Introduction: Midi Controller Button-Keyboard

About: Musician, Educator, Music Tech Nerd!

Inspired by my midifighter project, I set out to make a button style midi controller that takes advantage of the many digital inputs that the Mega Arduino board has. In this Instructable we will walk through the steps taken from gathering materials to making music!

Step 1: Gather Materials

For this project I used:

Arduino Mega (clone)

22 gauge wire

16 large white arcade buttons

10 smaller black arcade buttons

Soldering tools

Drill with 16mm & 26mm drilling bits

Saw

Mounting board

Step 2: Drawing and Drilling

You will need to mock up your buttons on whatever you are mounting them to, I found this piece of wood in the trash and I thought it would be perfect for this project. You might want to do the same or go to the hardware store.

Trace out the buttons and mark where to drill the holes and bust it out. As you can see later the bottom gets pretty gnarly looking. You might want to test the button's fit before you drill all the holes.

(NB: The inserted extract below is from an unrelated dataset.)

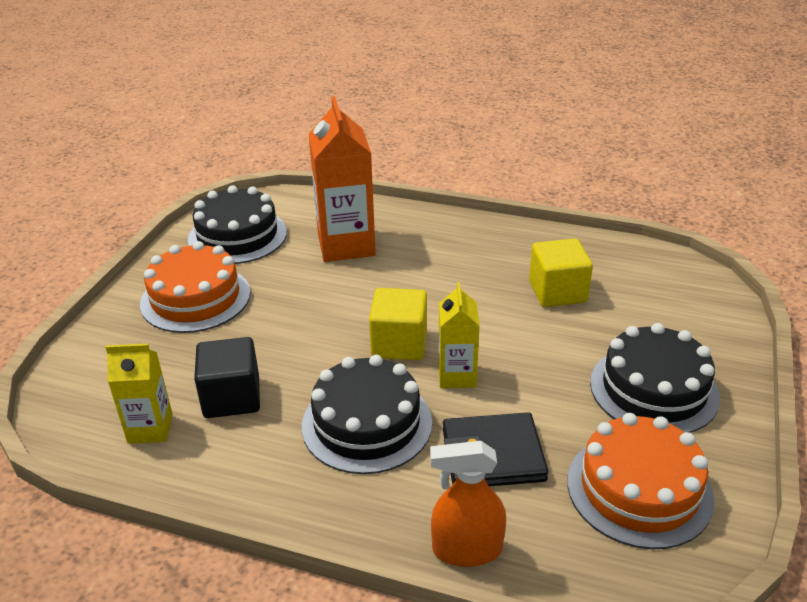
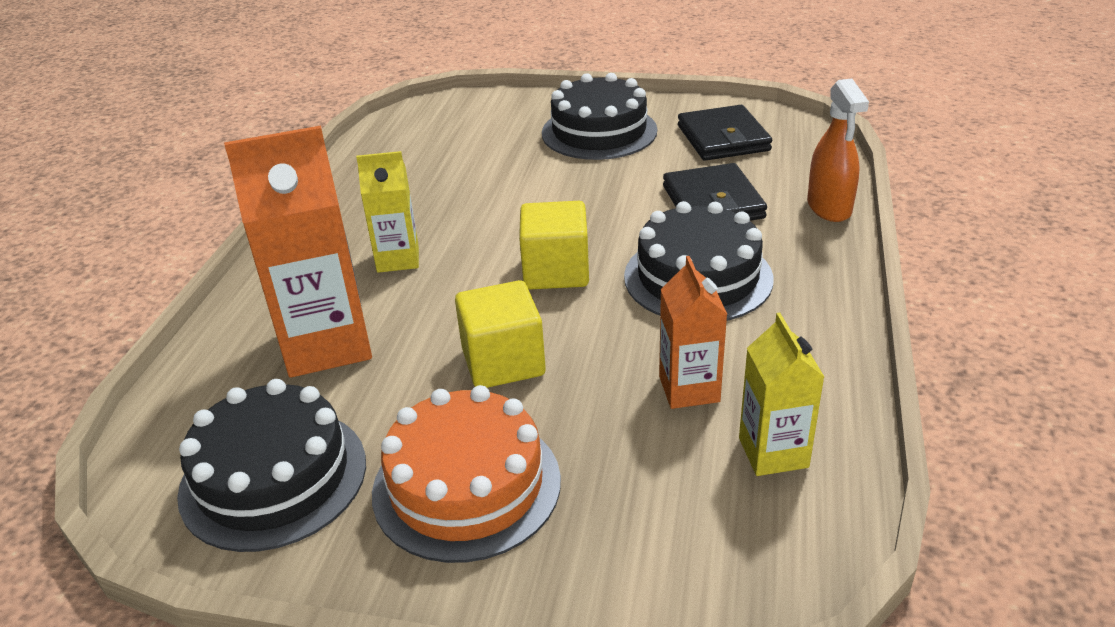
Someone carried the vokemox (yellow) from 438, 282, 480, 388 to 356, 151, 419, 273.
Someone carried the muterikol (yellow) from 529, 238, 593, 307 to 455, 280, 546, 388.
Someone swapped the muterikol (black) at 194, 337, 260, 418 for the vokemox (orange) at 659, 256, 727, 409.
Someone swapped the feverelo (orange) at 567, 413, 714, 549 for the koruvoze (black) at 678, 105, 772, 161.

I sawed my board in half later on, but I would suggest doing it at this stage.

Step 3: Proof of Concept

I ran some alligator clips to a few buttons and set up a 10K pot and uploaded the code to test it out prior to soldering. This isn't 100% necessary, but it is a good idea if you like to double-check things.

Step 4: Solder

There is a lot of wires going to the digital pins here, I might try and use a multiplexer next time but it really isn't too bad, just double check thing as wiring progresses. The code will specify the starting pin to be 22 and the buttons increase chromatically by one (so C=pin 22, C#=Pin 23, etc.). In the diagram you can see the buttons are all grounded together in a big chain.

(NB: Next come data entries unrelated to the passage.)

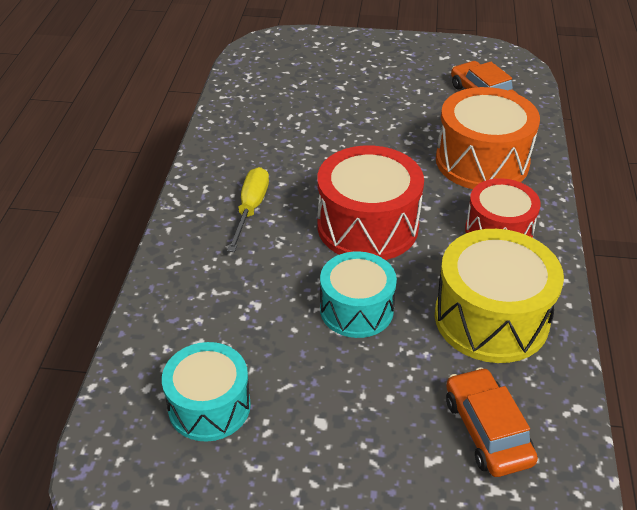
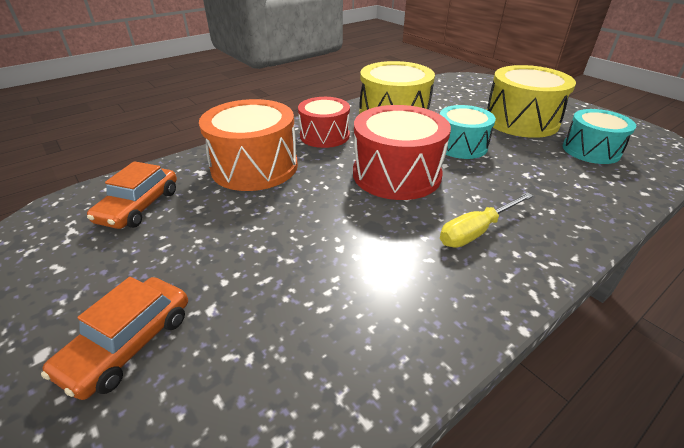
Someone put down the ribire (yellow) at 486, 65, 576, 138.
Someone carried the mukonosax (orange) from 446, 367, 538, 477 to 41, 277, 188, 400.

The pots get power from the 5v pin and are chained together with that. Likewise, the pots are grounded in the same fashion as the buttons. Lastly, run the data wires from the pots to A0, A1, A2, A3.

You could really go nuts if you wanted more buttons or pots... and I would encourage you to do so!

Step 5: Code

Before you put the code in I would like to thank Gustavo Silveira at www.musiconerd.com as I used his code on a previous project and modified it for use in this one.

I am running Hairless Midi on my Macbook to convert the serial signals to midi signals that Ableton Live will receive.

I will admit it took some time to fully set up the serial-midi software to the point where it was working flawlessly, but I haven't had an issue since I have had it set up in it's current config.

I'm a novice coder at best but if you follow the comments in the code of the Arduino IDE and be sure to match up the baud rate of the code and Hairless midi then you should be up and running without too much troubleshooting.

Step 6: Jam!

I like to use Ableton Live as the midi-mapping flexibility really caters to instruments like this. Here is a link to me playing along to some Mussorgsky!

My first instructable!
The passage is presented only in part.